2. Anomalous Secondary Growth in Roots
   1. Daucus (carrot)-Make T.S. and stain with toluidine blue. Find the position of vascular cambium, and name the cell types on both sides of it. Carrot is interesting because of the large amount of parenchyma in the secondary tissue.

   2. Beta (sugar beet)-Make T.S. and stain with toluidine blue. These roots have concentric rings of cambium, each containing discrete vascular bundles and parenchyma. Also examine the demon-stration slide of this material.

   3. Ipomoea (sweet potato)-Make T.S. Vascular cambium forms secondary vascular bundles and parenchyma. The secondary vascu-lar bundles in turn form a tertiary vascular cambium around indi-vidual xylem vessels or vessel groups. This cambium produces parenchyma-rich phloem away from the vessels and tracheary ele-ments toward them.

   4. Actaea root-This T.S. slide shows the primary root structure, the origin of vascular cambium, and secondary root structure. These roots are considered anomalous because of the very broad parenchyma rays and the presence of a discontinuous cambium which forms arcs and not a cylinder.

   5. Doxantha root-Secondary growth in this T.S. slide consists of alternating radii of mostly xylem and mostly phloem. The cambium forms at a different level in each arc.

   6. Dracaena draco root-Make T.S. of this monocot root if it's available. This is the only monocot plant with "true" secondary root growth, consisting of irregular arcs of multiseriate pericycle making parenchyma and amphivasal bundles to the inside and parenchyma to the outside. See if you can follow the pattern and make a drawing of it.

3. Special Roots.
   1. Pinus root T.S.-Demonstration slide showing an ectotrophic mycorrhiza. In this example, the fungus forms a weft of hyphae as a sheath around the entire root. Interestingly, roots with ectotro-phic mycorrhizae develop as shortened Y branched roots.

   2. Pisum root nodules-Many leguminous plants have a symbiotic relationship with the bacteria Rhizobium. The bacteria enters the root by penetrating a root hair with a tiny germination thread of Rhizobium. The bacteria then pass through into the cortex of the root and stimulate the proliferation of polyploid cortical cells. The bacteria are within the cells, but are surrounded by an inpocketing of the cell's plasmalemma, so the bacteria are actually outside the cells. Cut a T.S. through one of the nodules, stain with toluidine blue, and examine.

   3. Cuscuta (dodder)-Parasitic angiosperm. Dodder has haustorial roots which penetrate the host plant and tap the vascular tissue. Section and try to determine if the vascular connection is with the xylem, phloem or both. Also, look at the demonstration material on the anatomy of haustorial roots from Phoradendron (mistletoe).

   4. Iris rhizome-These are underground stems which perform the functions of roots. Cut a freehand section. Do you see any characteristics of roots? Stems? Rhizomes frequently have an intermediate organization of tissues.

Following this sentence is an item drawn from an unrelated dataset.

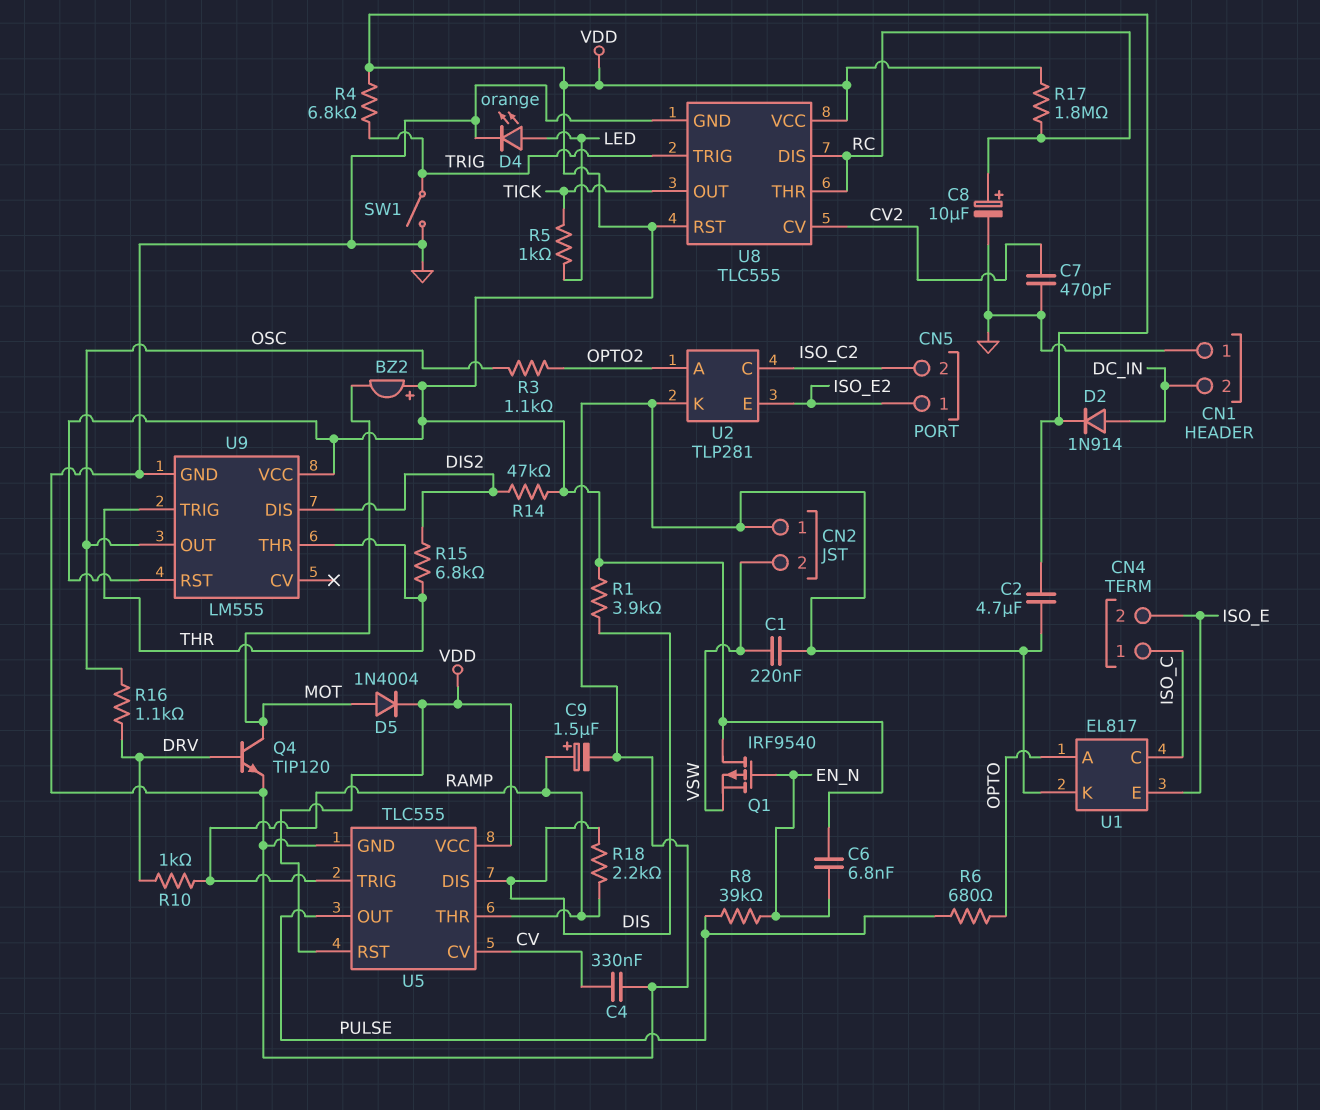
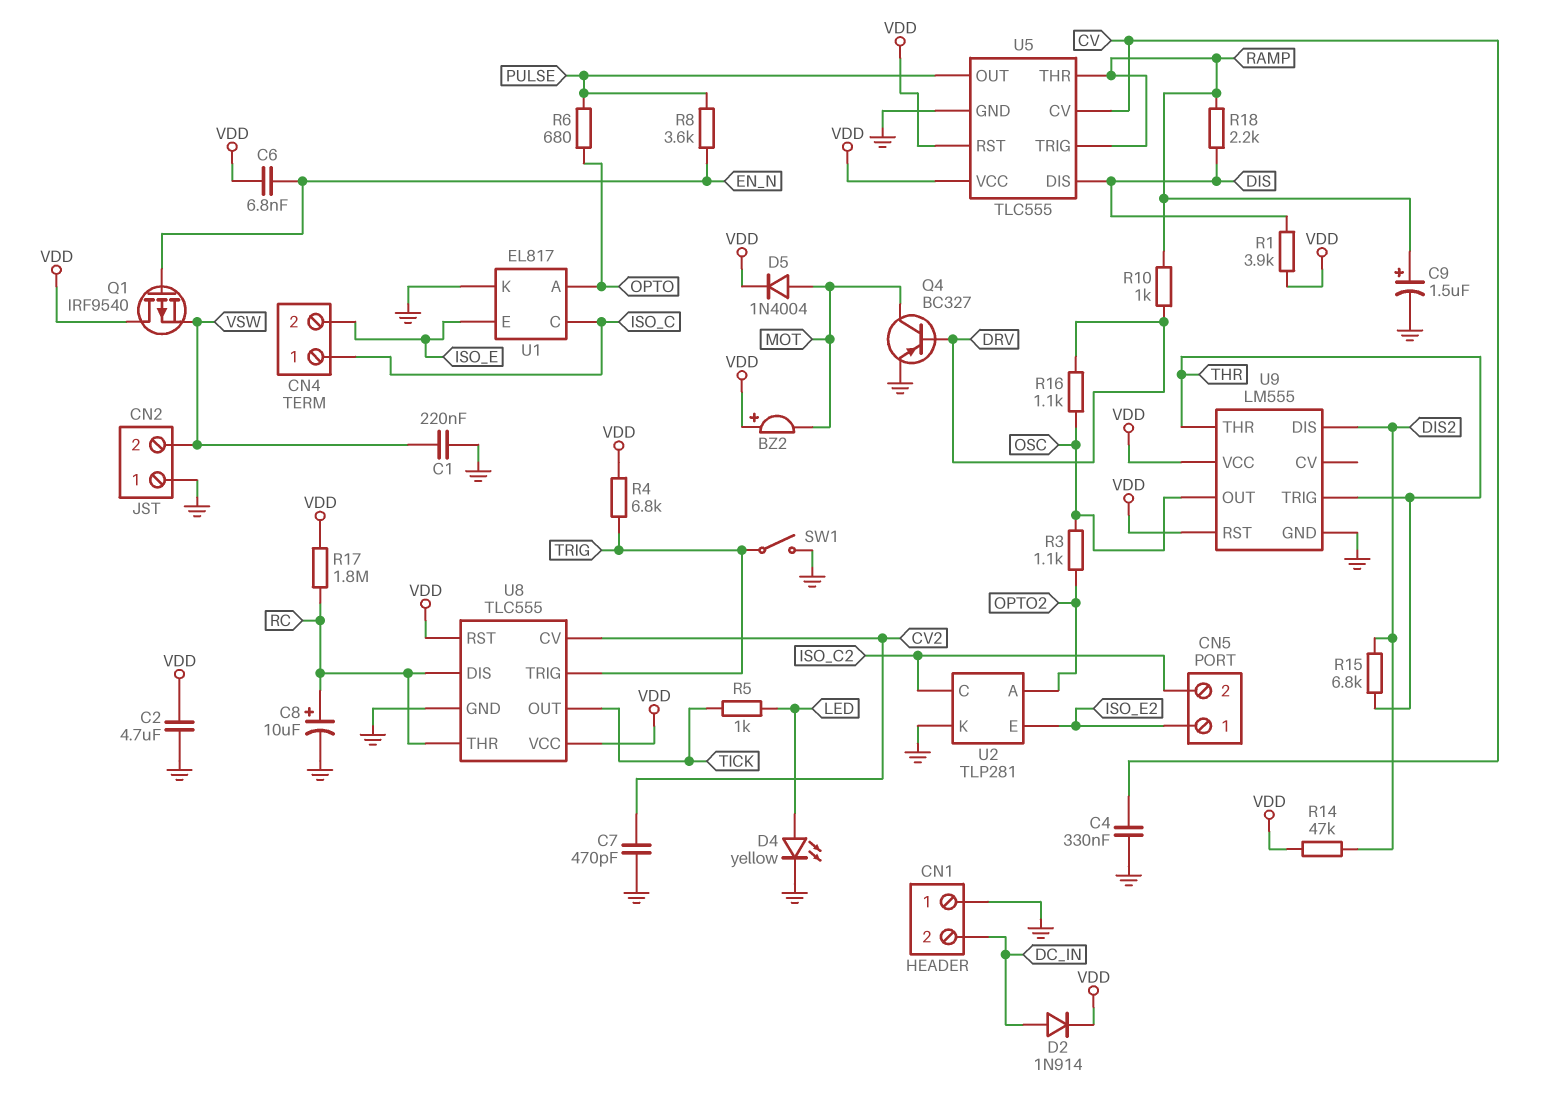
D4: LED orange (A LED, K GND) -> LED yellow (A LED, K GND)
Q4: NPN TIP120 (B DRV, C MOT, E GND) -> PNP BC327 (B DRV, C MOT, E GND)
R8: 39k (EN_N, PULSE) -> 3.6k (EN_N, PULSE)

   5. Zebrina (Wandering-Jew) stem. Cut T.S. of stem at node to include a median longitudinal section through one or more adventitious roots. Stain and determine the point of vascular connection (if possible) and the stelar type of the root. Is the root atypical anatomically? Other examples of adventitious roots, such as Ficus pumila, Monstera deliciosa, and Hedra helix, will be placed on demonstration.

   6. Taraxacum officinale (Dandelion)-Make L.S. of contractile (basal) portion of root; try to determine the mechanism of contraction. Look at "Big" Esau, pgs. 519-521.

   7. Examine the demonstration of the coralloid roots from the Cycad Encephalortus ferox. These roots occur near the soil surface. They are short and Y-branched. A thick layer of the nitrogen-fixing blue green alga Anabaena occurs in the outer cortex of the root.

   8. Examine fresh roots of Alnus (Alder) for actinorhizal nodules on young short roots. These are nitrogen fixing nodules, only the microorganism is the bacterium Frankia.